### A Finite-Difference Approximation to Newton Method's Jacobian Matrices

Ruy M.O. Pauletti, Edgard S. Almeida Neto

#### Abstract

Newton‟s Method, the most widely used and robust tool for the solution of systems of nonlinear algebraic equations, requires successive evaluations of the Jacobian matrix, whose columns can be seen as the directional derivatives of the system‟s residual vector, with respect to each of its degrees of freedom. By their turn, these directional derivatives can be conveniently approximated by finite-difference schemes. However, a naïve application of such idea to solve large order nonlinear algebraic equations would easily compromises its practical attractiveness, because the number of required algebraic operations grows with the square of the order of the system.
In this paper, we consider problems where the residual vector is define by sub-domains (or „elements‟), allowing the definition of element Jacobian matrices (of much smaller order than the global one), whose columns are again approximated by central-differences.

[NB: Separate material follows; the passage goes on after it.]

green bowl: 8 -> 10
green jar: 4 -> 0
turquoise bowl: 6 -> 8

So proceeding, the residual vector becomes locally supported, the global Jacobian matrix becomes sparse-banded, and much less numerical operations are required, since the number of operations in this case grows only linearly with order of the system.
Although the proposed finite-difference scheme implies in additional computational costs, if compared to the use of explicit formulas for the Jacobian matrices, its generality, simplicity and easy implementation encourages its use, whenever exact Jacobian matrices are not readily available. It can also be useful during the development of new families of finite elements, whose behavior can be quickly tested, before any consistent linearization of the residual vector is performed.

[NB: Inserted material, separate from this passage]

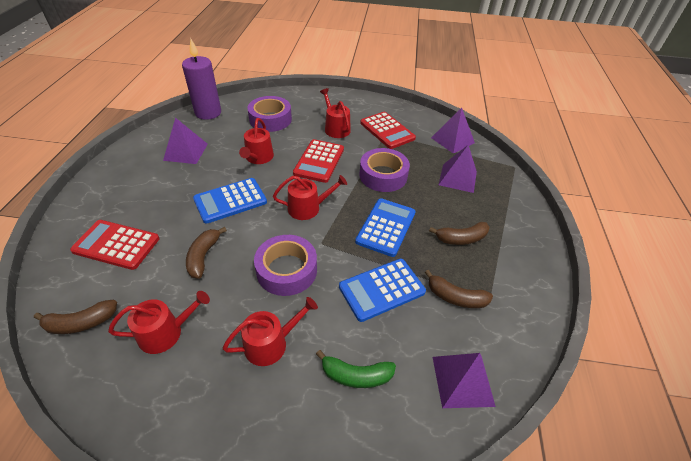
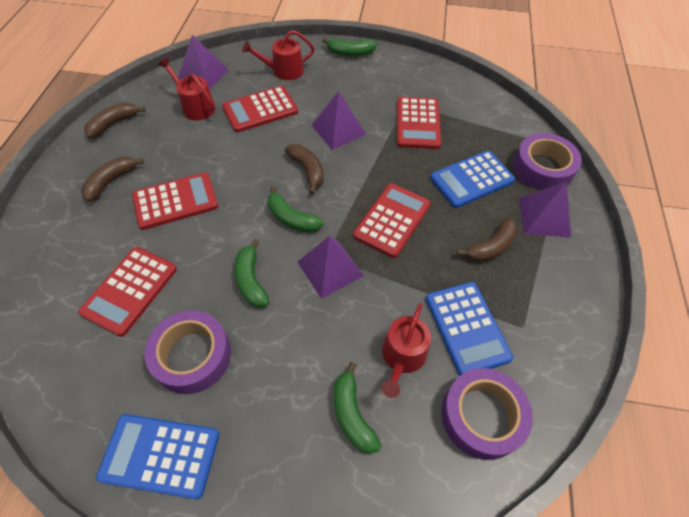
green banana: 1 -> 4
purple candle: 1 -> 0
red calculator: 3 -> 5
red watering can: 5 -> 3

We have tested the proposed finite-difference approximation in problems of geometrically non-linear equilibrium of cable, membrane and shell structures, of elastic behavior, whose residual vectors and exact Jacobian matrices were already available in two different academic finite element programs, allowing quick performance assessments.
We have found out that the proposed approximate Jacobian matrices yield the same convergence rate and precision as the exact ones, with fairly acceptable extra computational costs. We defer a more comprehensive evaluation of relative computing costs to future papers, but we advance the notion that as the size of the problem is increased, the extra cost due to the proposed approximation becomes relatively smaller, whilst for small problems, the extra cost is relatively irrelevant.